Tirupur, Tamil Nadu, is known as the “knitwear capital” of India and contributes about one-third of the nation’s US $ 16 billion in clothing exports. As US customers consider increasing their sourcing from India in response to higher tariffs on other Asian centres, Tirupur is looking at a tremendous opportunity.
US President Donald Trump intends to slap a 26 per cent tax on India, the sixth-largest exporter of textiles and clothing worldwide, starting in July. This tariff will be lower than the 37 per cent levied on Bangladesh, 46 per cent on Vietnam, and 145 per cent on China, all of which are larger American suppliers. India’s clothing will become considerably more competitive with Bangladesh and China thanks to those taxes.
However, high prices, limited economies of scale, and a shortage of skilled workers are impeding India’s attempts to leverage its tariff advantage.

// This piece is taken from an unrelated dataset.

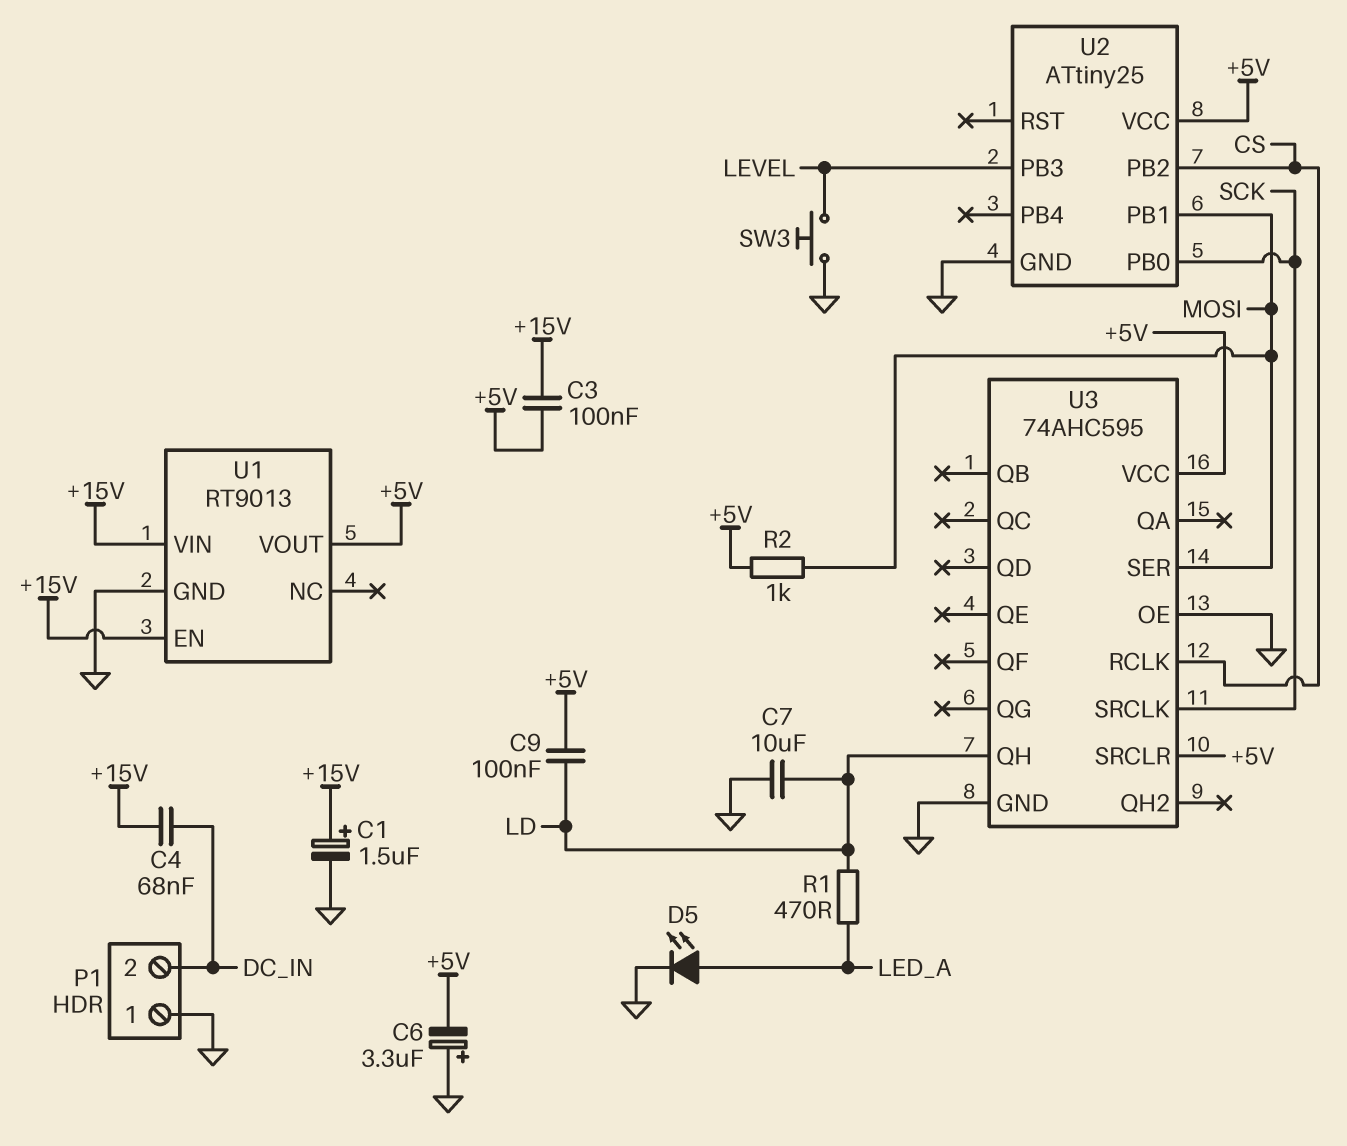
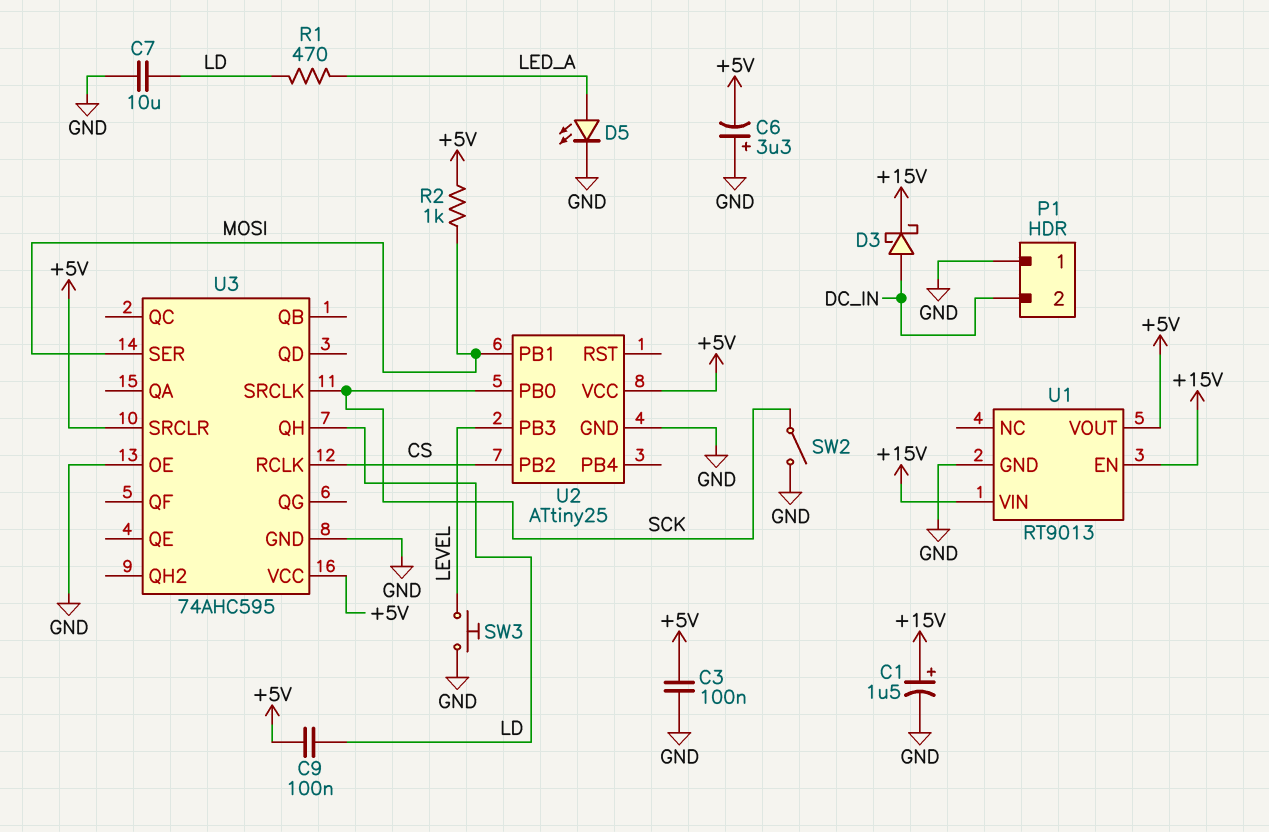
C3: 100nF (+5V, +15V) -> 100nF (+5V, GND)
C4: 68nF (+15V, DC_IN) -> none
D3: none -> schottky (A DC_IN, K +15V)
SW2: none -> switch (GND, SCK)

According to Indian garment exporters, workers must receive training, and many quit within months to work for smaller, unorganised companies that offer higher wages and longer hours. Ten manufacturers and apparel exporter trade associations representing 9,000 enterprises told Reuters that the larger manufacturers are unable to meet the demands of their foreign clients on cost and worker conditions.
In a country where 90 per cent of the workforce works in the unorganised sector, a lack of trained workers is viewed as a major obstacle, particularly in labour-intensive industries like garments.
India has become the most favoured sourcing hub in 2024, according to a study conducted by the United States Fashion Industry Association of 30 major U.S. garment manufacturers. Nearly 60% of respondents said they planned to increase their sourcing from India.
Based on 2024 import data from the US Office of Textiles and Apparel, Reuters calculated that India’s exports would cost US $ 4.31 per square metre of apparel with the tariffs, compared to US $ 4.24 for Bangladesh and US $ 4.35 for China. This represents a significant improvement over India’s competitiveness without the levies.
Walmart imported 1,100 containers of apparel and household items from India between 2nd April and 4th May, almost twice as much as it did during the same period last year, according to data from shipping experts Ocean Audit. The items included pleated maxi skirts and cotton blouses.
Due to increased manpower and other expenses, pricing talks are still difficult even if US retailers are submitting more enquiries in Tirupur. Tirupur exporters reported that they are engaged in tense negotiations with numerous American customers who are actively haggling over Bangladesh’s cost advantage.